Plaintiff's action was filed on March 6, 1958. The defendant admitted in its pleadings the workmen's compensation policy as issued by it to plaintiff's employer was in force at the time of plaintiff's accident on April 18, 1957. Counsel for appellant argues this statute must be given retroactive effect and the insurer herein should be held liable to appellant under the terms of the 1958 statute. The appellee, on the other hand, insists the statute by its very terms and for other reasons, cannot be held to have retrospective application. It is proper to observe the liability of the insurer at the time its contract was entered into was circumscribed by the provisions of the Workmen's Compensation Statute in force and effect at that time. The insurer's liability as of the time the policy was written did not cover an employee engaged in an occupation not specified in the act as being hazardous, and the duties of which were exclusively of a non-hazardous nature. Act 495 of 1958 imposes upon an insurer of employers liability for compensation irrespective of the hazardous or non-hazardous work of the employee. It is clear, therefore, that should retroactive effect be given to the provisions of the 1958 act in this case, the statute would increase the pecuniary liability of the insurer beyond that which existed at the time of the confection of the contract. Under such a ruling the statute would impair the obligation of the contract as written.

LSA-C.C. Art. 8, declares:

"A law can prescribe only for the future; it can have no retrospective operation, nor can it impair the obligation of contracts."

The language of Act 495 of 1958 clearly shows the Legislature did not intend the statute to be retroactive. The general rule is that a law will not be given retroactive operation unless the intention that it should so operate is so clearly expressed that no other construction is possible. Cassard v. Zacharie, 1899, 52 La.Ann. 835, 27 So. 368, 49 L.R.A. 272; State ex rel. Knollman v. King, 1903, 109 La. 799, 33 So. 776. In State v. El Rito Transportation Co., Inc., 1939, 193 La. 548, 190 So. 803, 808, the Supreme Court said:

"The doctrine that when a statute has been amended it must be read as if it had been enacted originally as it reads after being amended means merely that, from and after time when the amending statute goes into effect, the new matter, or new sections, must be substituted for the old, in reading the act. But that does not give the amending statute a retroactive effect."

Confronted with a somewhat similar situation, the court remarked in State v. Spence & Goldstein, Inc., La.App. 1942, 6 So.2d 102, 104:

"It is worthy of note that the amendment declares that taxes and licenses `shall lapse' in three years, etc. The use of the word `shall', in view of the context, clearly denotes futurity. This construction comports with everyday use and meaning of the word. To say that `I shall' do a certain act certainly means that performance will take place in the future. Article 14 of the Civil Code is pertinent. It reads: "`The words of a law are generally to be understood in their most usual signification, without attending so much to the niceties of grammar rules as to the general and popular use of the words.'"

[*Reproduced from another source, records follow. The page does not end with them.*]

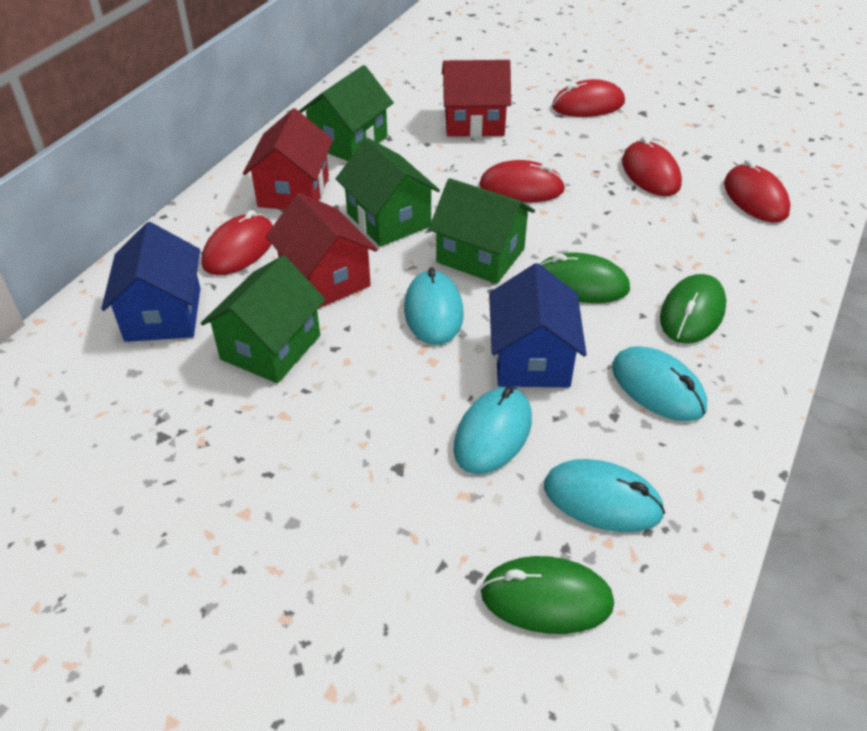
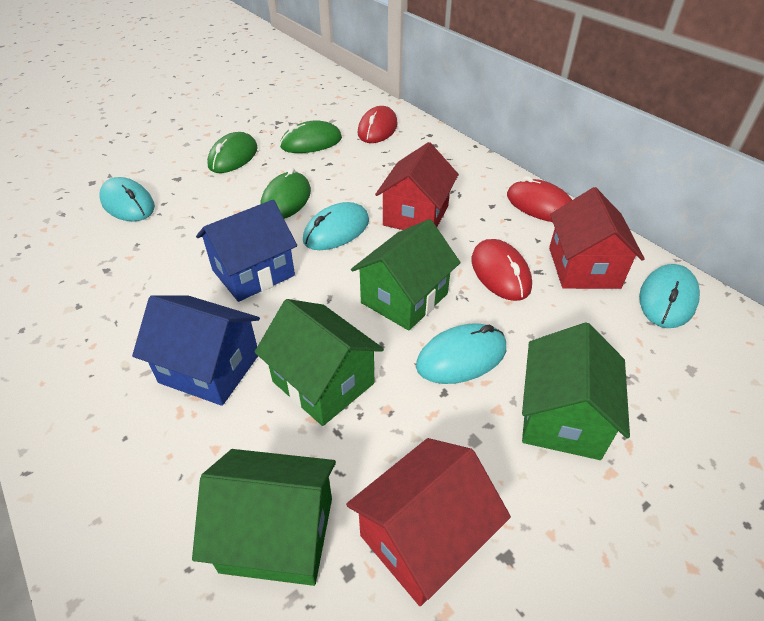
red mouse: 5 -> 3

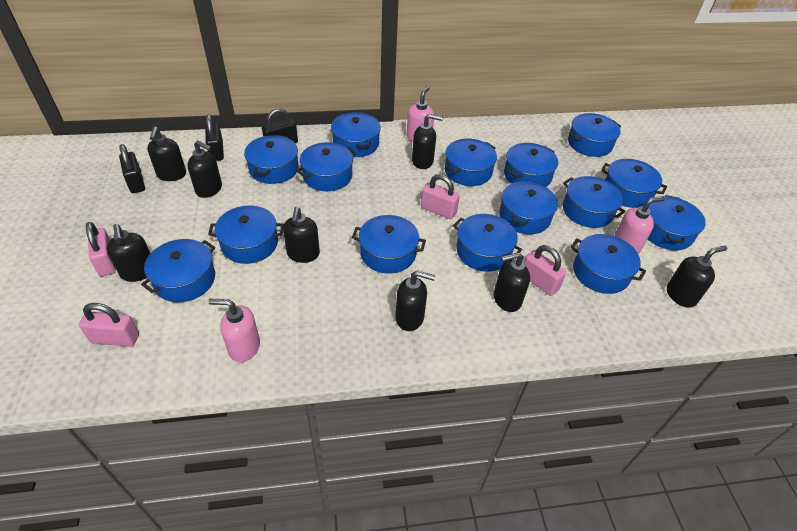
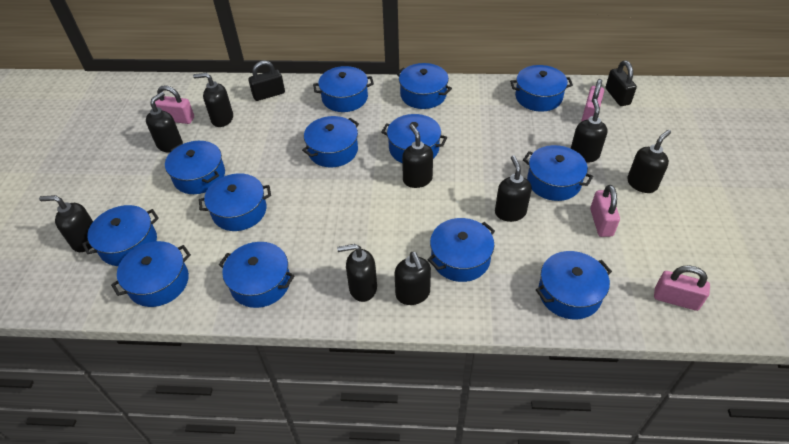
black padlock: 3 -> 2
black soap dispenser: 8 -> 9
blue pot: 15 -> 13
pink soap dispenser: 3 -> 0

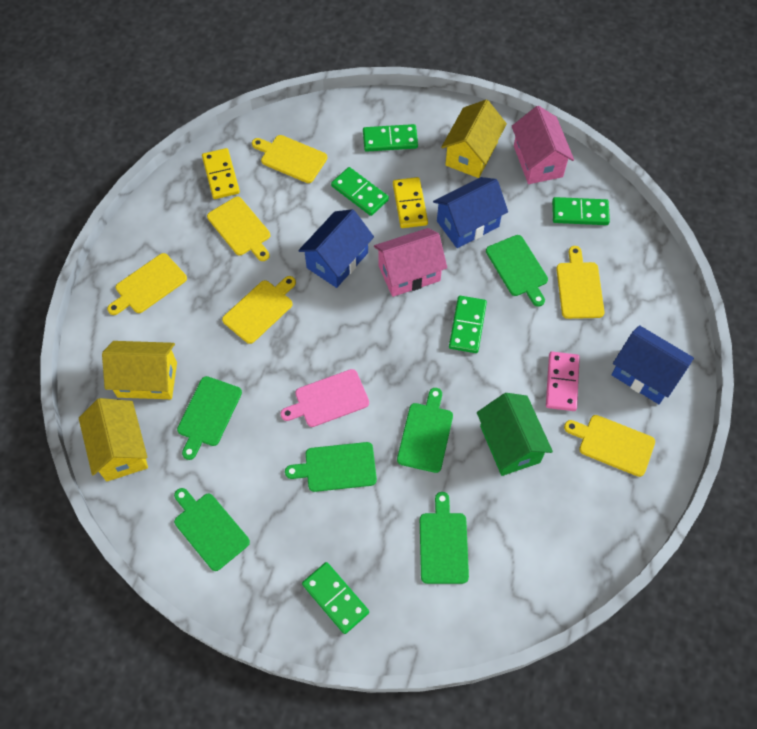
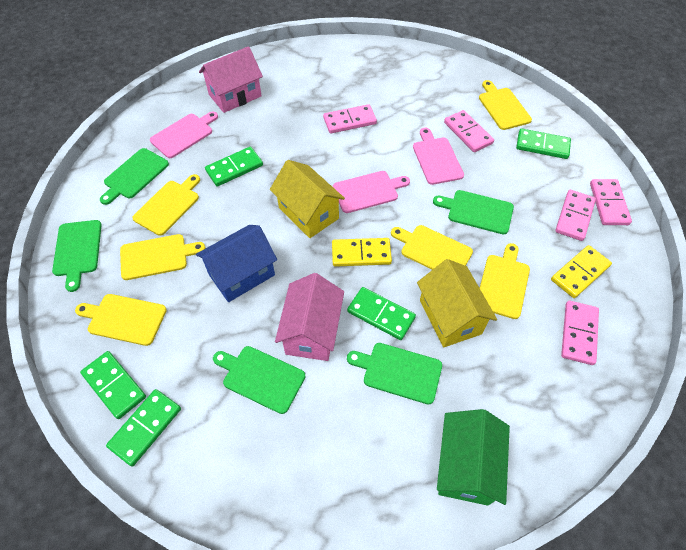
blue house: 3 -> 1
green cutting board: 6 -> 5
pink cutting board: 1 -> 3
pink domino: 1 -> 5
yellow house: 3 -> 2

The foregoing authorities, in our opinion, are sufficient to preclude us from according any retroactive effect to Act 495 of 1958.

By way of summarizing our findings, we hold: first, that the employment of plaintiff as of the time of her accident on April 18, 1957, does not fall within provisions of the Louisiana Workmen's Compensation Statute in effect at that time, such work being exclusively of a non-hazardous nature; secondly, we find that Act 495 of 1958 amending the Louisiana Workmen's Compensation Statute (LSA-R.S. 23:1166) does not have retrospective operation; and thirdly, we are of the opinion that according to the testimony of the only doctor who attended Mrs. Hymel she had fully recovered from her injury and was able to resume the duties of her employment as of May 27, 1957, and that she has received weekly compensation payments for the period of disability, although strictly speaking, such payments were not legally due by the insurer under the Louisiana Workmen's Compensation Statute.

For the foregoing reasons the judgment from which appealed is affirmed at appellant's cost.